Problem:
As the answer, give exactly the lines of the records below from the one with "part: (607, 1206) -> (636, 963), size x0.6" through the one with "text: (316, 154) -> (320, 136), moved", ends included and pictures left out.

The records:

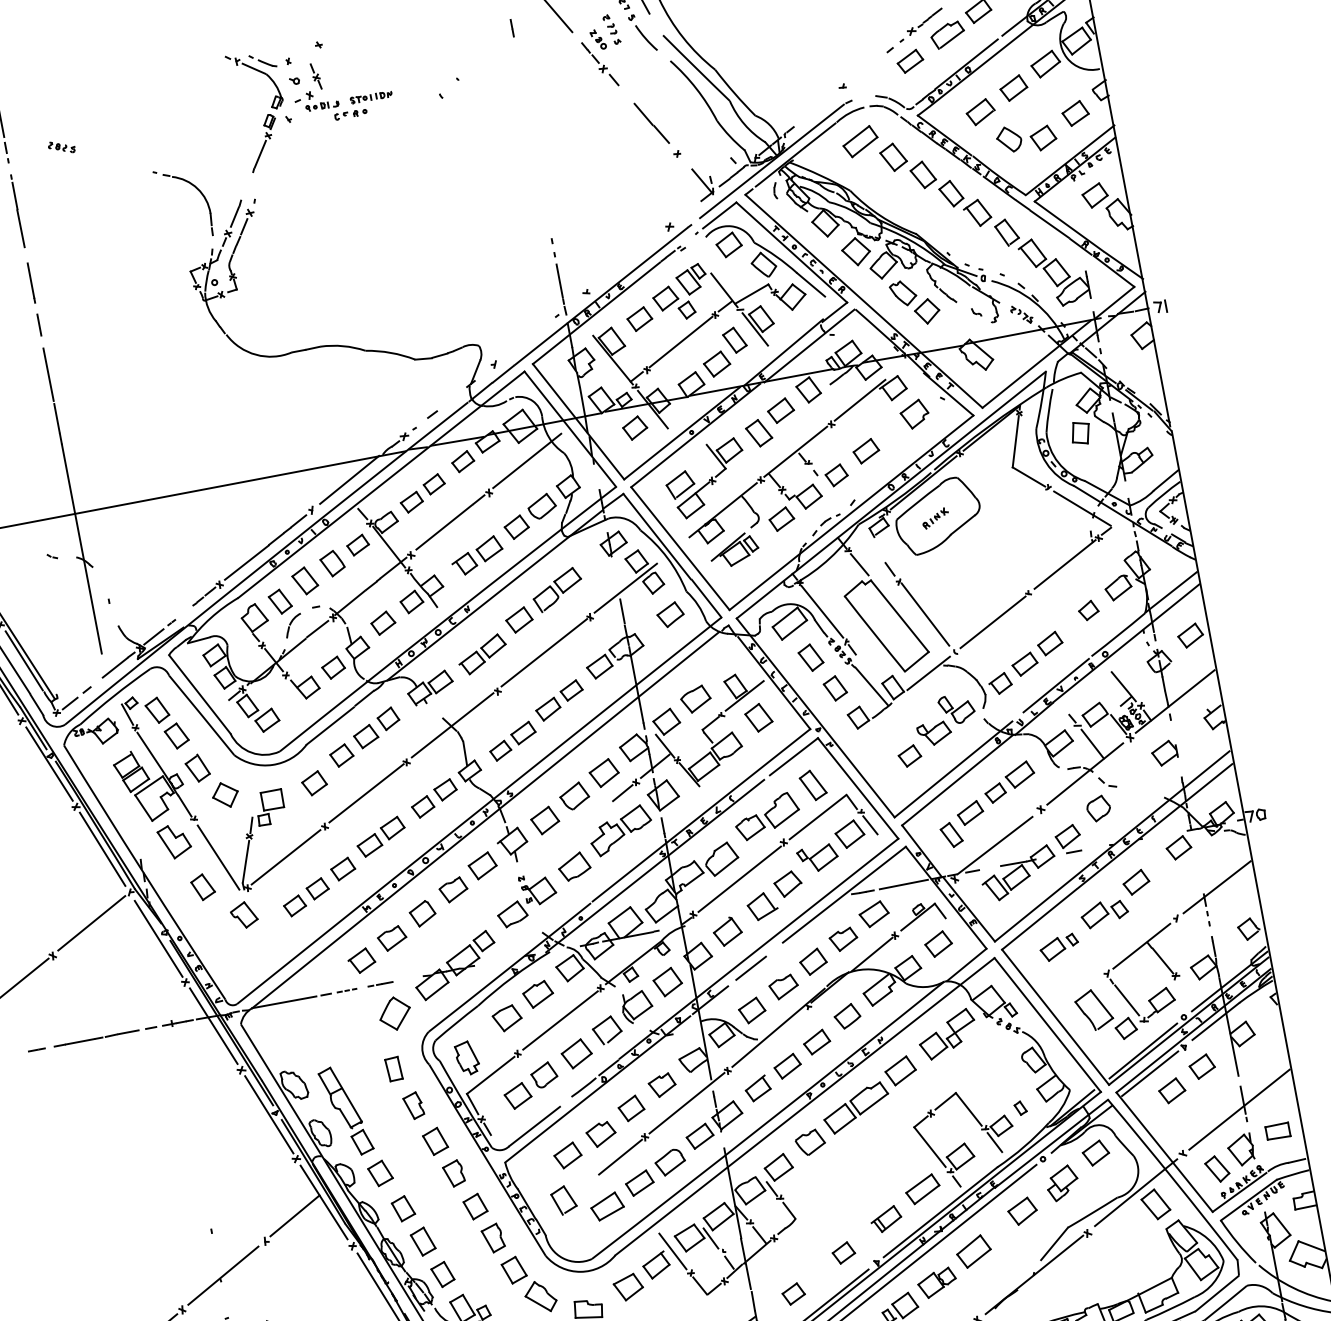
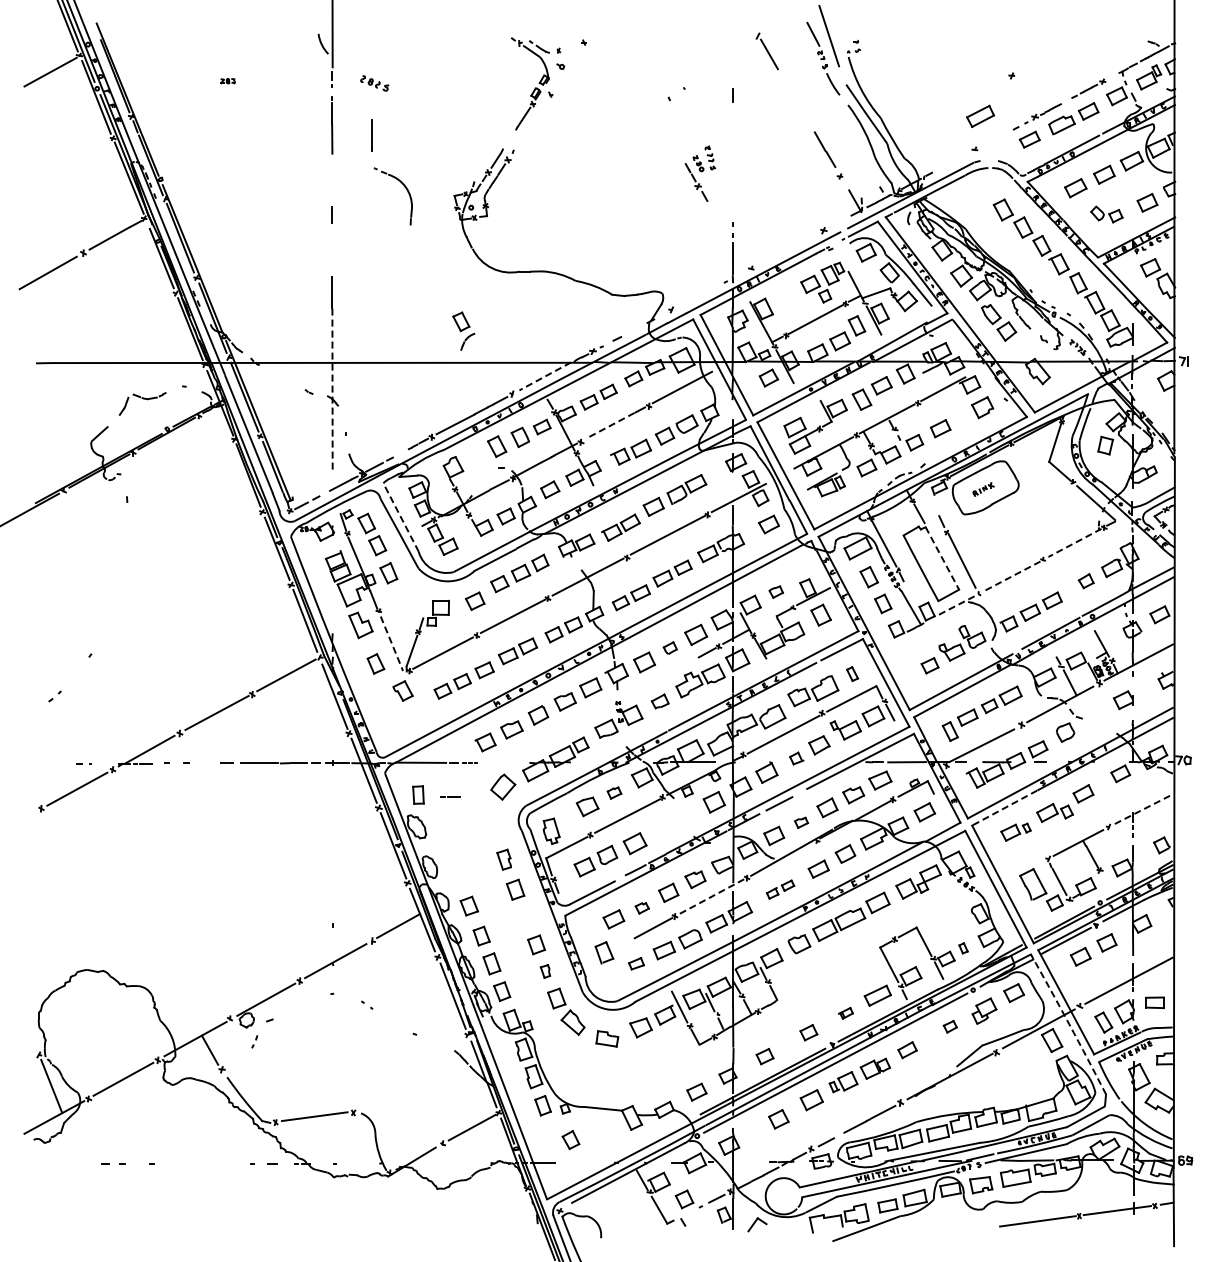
line: (511, 28) -> (732, 95), moved
part: (603, 51) -> (700, 173), moved
part: (350, 96) -> (600, 86), removed
part: (1026, 138) -> (1106, 214), size x0.7
part: (860, 140) -> (980, 115), moved
part: (61, 147) -> (374, 83), size x1.4
part: (196, 189) -> (404, 187), moved
line: (30, 282) -> (371, 135), moved
part: (638, 318) -> (787, 295), removed
line: (48, 374) -> (332, 253), removed
line: (348, 480) -> (544, 376), solid -> dashed
line: (444, 526) -> (610, 425), solid -> dashed
line: (81, 549) -> (332, 390), solid -> dashed
line: (1064, 565) -> (1074, 543), solid -> dashed
part: (285, 612) -> (463, 330), moved
line: (899, 616) -> (942, 558), solid -> dashed
line: (993, 622) -> (1012, 576), solid -> dashed
line: (929, 672) -> (956, 605), solid -> dashed
line: (199, 694) -> (400, 517), solid -> dashed
part: (696, 698) -> (776, 591), size x0.6
part: (812, 784) -> (852, 673), size x0.6
part: (224, 795) -> (405, 597), removed
part: (574, 795) -> (670, 647), size x0.6
line: (219, 858) -> (392, 644), solid -> dashed
part: (574, 866) -> (660, 701), size x0.7
line: (1216, 887) -> (1143, 809), solid -> dashed
part: (761, 906) -> (796, 758), size x0.6
line: (1039, 920) -> (1004, 808), solid -> dashed
line: (380, 983) -> (450, 796), moved
part: (783, 986) -> (801, 822), size x0.6
part: (538, 993) -> (614, 792), size x0.6
part: (621, 1017) -> (674, 822), removed
part: (393, 1068) -> (418, 794), moved
part: (773, 1077) -> (780, 889), size x0.6
line: (687, 1104) -> (711, 897), solid -> dashed
part: (345, 1110) -> (451, 853), removed
part: (601, 1134) -> (642, 908), size x0.6
part: (453, 1173) -> (524, 916), removed
arc: (1174, 1179) -> (1069, 1024), solid -> dashed
part: (607, 1206) -> (636, 963), size x0.6
part: (1022, 1210) -> (950, 1026), size x0.6
part: (885, 1219) -> (845, 1013), size x0.6
part: (493, 1238) -> (545, 971), size x0.6
part: (973, 1250) -> (907, 1049), size x0.7

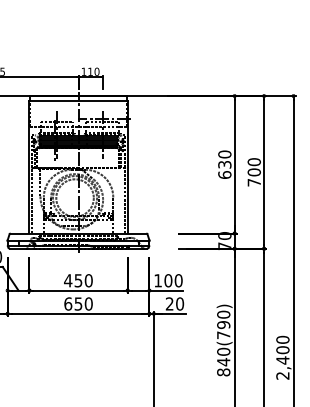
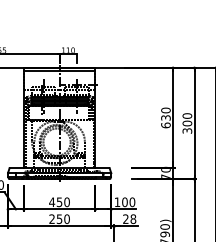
text: (253, 182) -> (186, 130), 700 -> 300
text: (68, 303) -> (52, 218), 650 -> 250
text: (180, 303) -> (133, 218), 20 -> 28

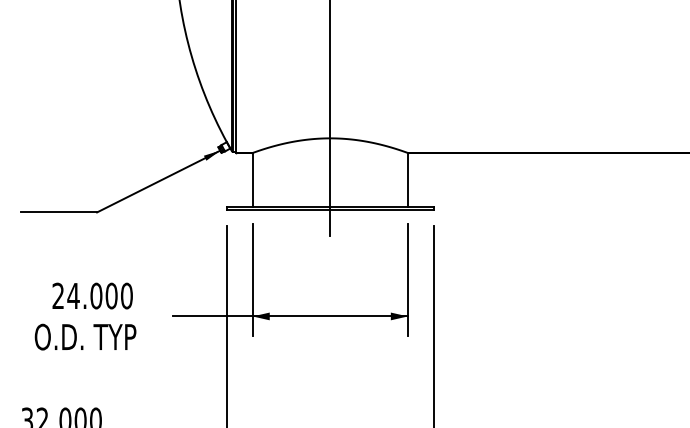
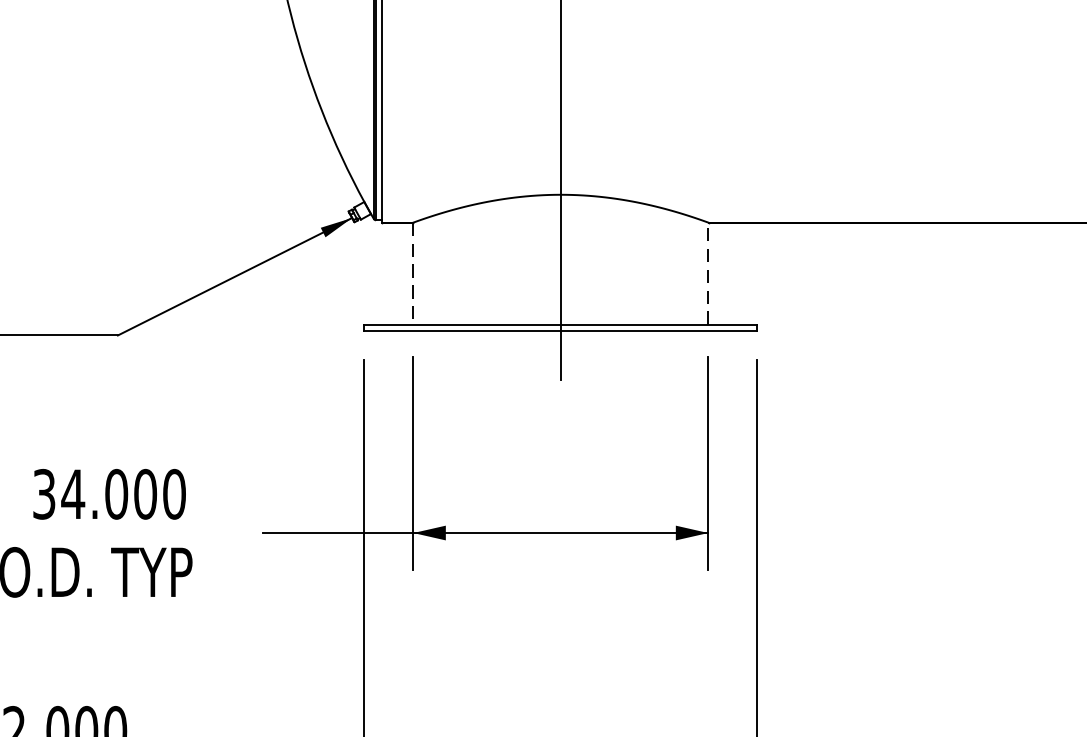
line: (252, 179) -> (413, 272), solid -> dashed
line: (407, 179) -> (707, 272), solid -> dashed
text: (58, 296) -> (44, 495), 24.000 -> 34.000

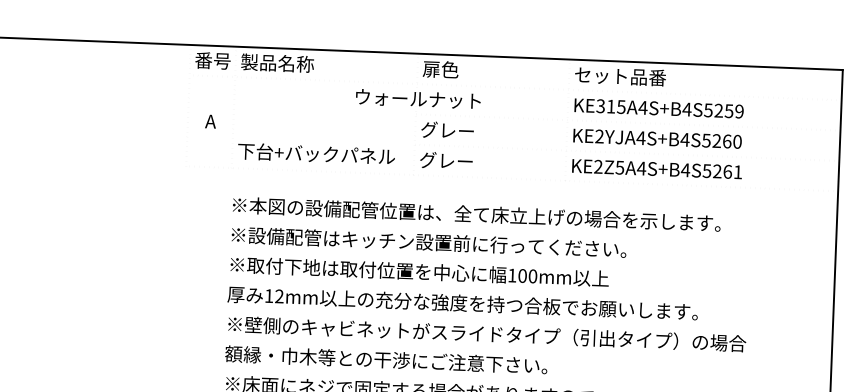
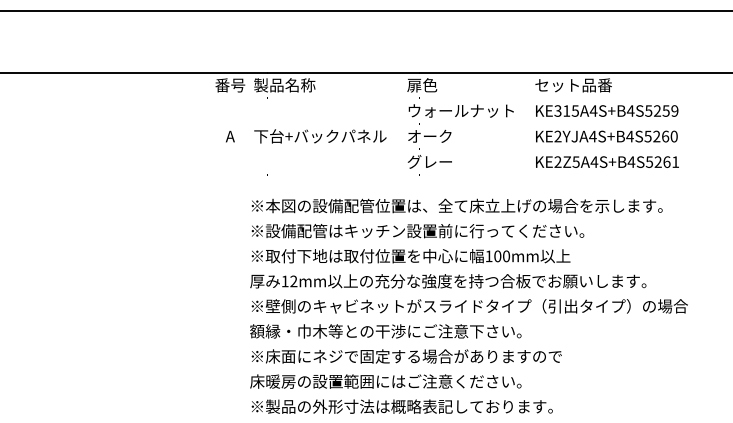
text: (417, 98) -> (460, 110), moved
text: (447, 130) -> (429, 136), グレー -> オーク
text: (316, 154) -> (320, 136), moved

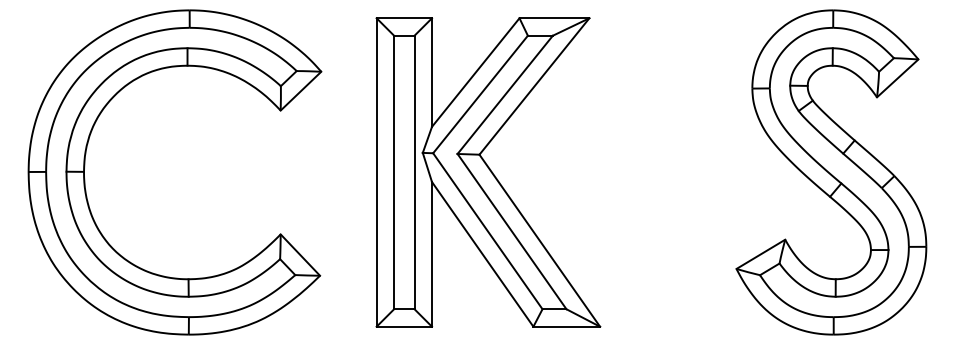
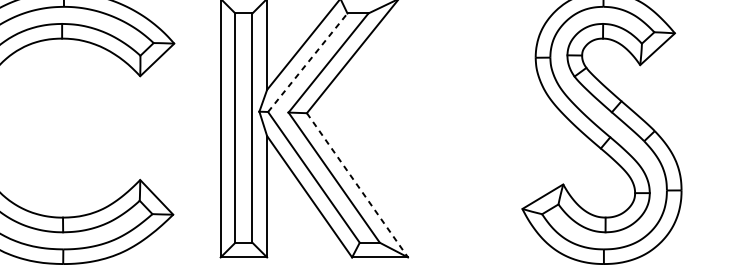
line: (480, 94) -> (307, 62), solid -> dashed
line: (540, 241) -> (358, 185), solid -> dashed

Exercise response:
part: (607, 1206) -> (636, 963), size x0.6
part: (1022, 1210) -> (950, 1026), size x0.6
part: (885, 1219) -> (845, 1013), size x0.6
part: (493, 1238) -> (545, 971), size x0.6
part: (973, 1250) -> (907, 1049), size x0.7

text: (253, 182) -> (186, 130), 700 -> 300
text: (68, 303) -> (52, 218), 650 -> 250
text: (180, 303) -> (133, 218), 20 -> 28

line: (252, 179) -> (413, 272), solid -> dashed
line: (407, 179) -> (707, 272), solid -> dashed
text: (58, 296) -> (44, 495), 24.000 -> 34.000

text: (417, 98) -> (460, 110), moved
text: (447, 130) -> (429, 136), グレー -> オーク
text: (316, 154) -> (320, 136), moved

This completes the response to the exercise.